Low Orbit Ion Cannon is an open-source network stress testing and denial-of-service attack application, written in C#. LOIC was initially developed by Praetox Technologies, but was later released into the public domain, and now is hosted on several open source platforms.

Use

LOIC performs a DoS attack on a target site by flooding the server with TCP, UDP, or HTTP packets with the intention of disrupting the service of a particular host. People have used LOIC to join voluntary botnets.
The software inspired the creation of an independent JavaScript version called JS LOIC, as well as LOIC-derived web version called Low Orbit Web Cannon. These enable a DoS from a web browser.

Countermeasures

Security experts quoted by the BBC indicated that well-written firewall rules can filter out most traffic from DDoS attacks by LOIC, thus preventing the attacks from being fully effective. In at least one instance, filtering out all UDP and ICMP traffic blocked a LOIC attack. Because internet service providers provide less bandwidth to each of their customers in order to provide guaranteed service levels for all of their customers at once, firewall rules of this sort are more likely to be effective when implemented at a point upstream of an application server's internet uplink.

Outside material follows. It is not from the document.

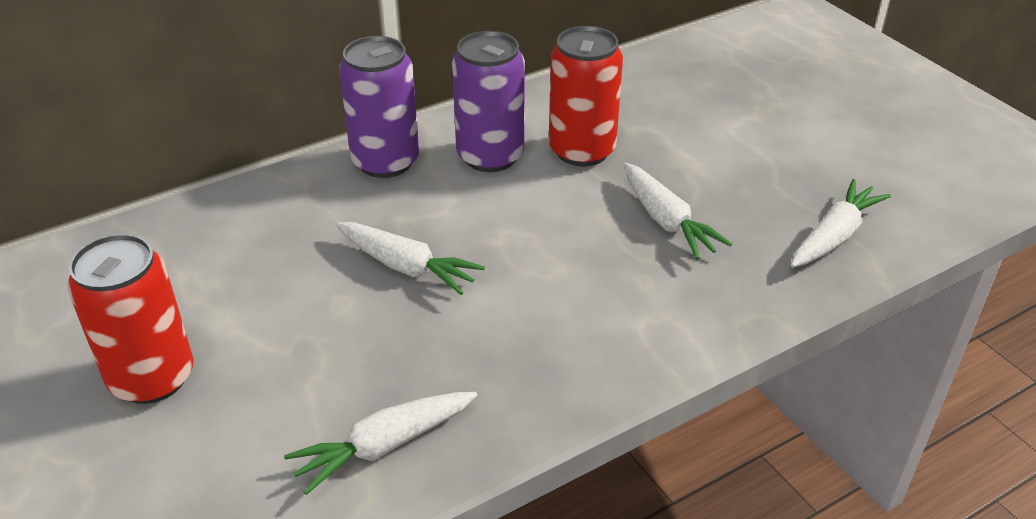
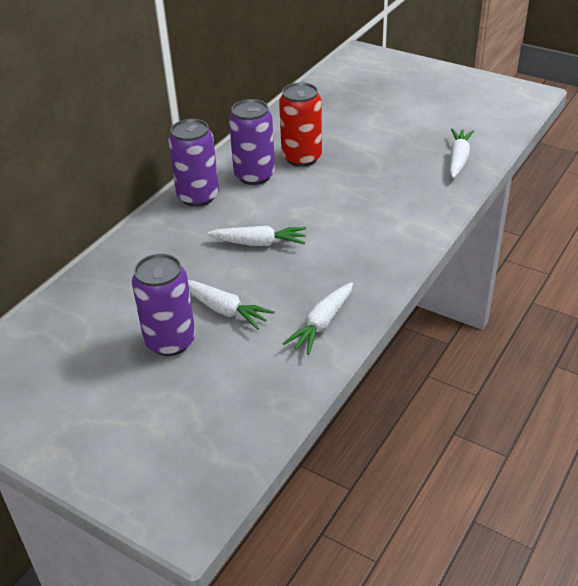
camera: 25 degrees left, 0 degrees up
(152, 378) = (170, 341): red can -> purple can
(666, 221) = (373, 178): white carrot -> white carrot (224, 310)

In other words, it is easy to cause an ISP to drop traffic destined for a customer by sending a greater amount of traffic than is allowed on that customer's link, and any filtration that occurs on the customer side after the traffic traverses that link will not stop the service provider from dropping excess traffic destined for that customer.
LOIC attacks are easily identified in system logs, and the attack can be tracked down to the IP addresses used.

Notable uses

Project Chanology and Operation Payback

LOIC was used by Anonymous during Project Chanology to attack websites from the Church of Scientology, once more to attack the Recording Industry Association of America's website in October 2010, and it was again used by Anonymous during their Operation Payback in December 2010 to attack the websites of companies and organizations that opposed WikiLeaks.

Operation Megaupload

In retaliation for the shutdown of the file sharing service Megaupload and the arrest of four workers, members of Anonymous launched a DDoS attack upon the websites of Universal Music Group, the United States Department of Justice, the United States Copyright Office, the Federal Bureau of Investigation, the MPAA, Warner Music Group and the RIAA, as well as the HADOPI, all on the afternoon of January 19, 2012, through LOIC. In general, the attack hoped to retaliate against those who Anonymous members believed harmed their digital freedoms.

Origin of name

The LOIC application is named after the ion cannon, a fictional weapon from many sci-fi works, video games, and in particular after its namesake from the Command & Conquer series. The artwork used in the application was a concept art for .

Legality

While downloading and using the LOIC on one's own personal servers as a means of stress-testing is perfectly legal at least in the United States, using the program to perform a DDoS attack on other parties could be considered a felony under the Computer Fraud and Abuse Act of 1986. This charge could result in up to 20 years of imprisonment, a fine or both.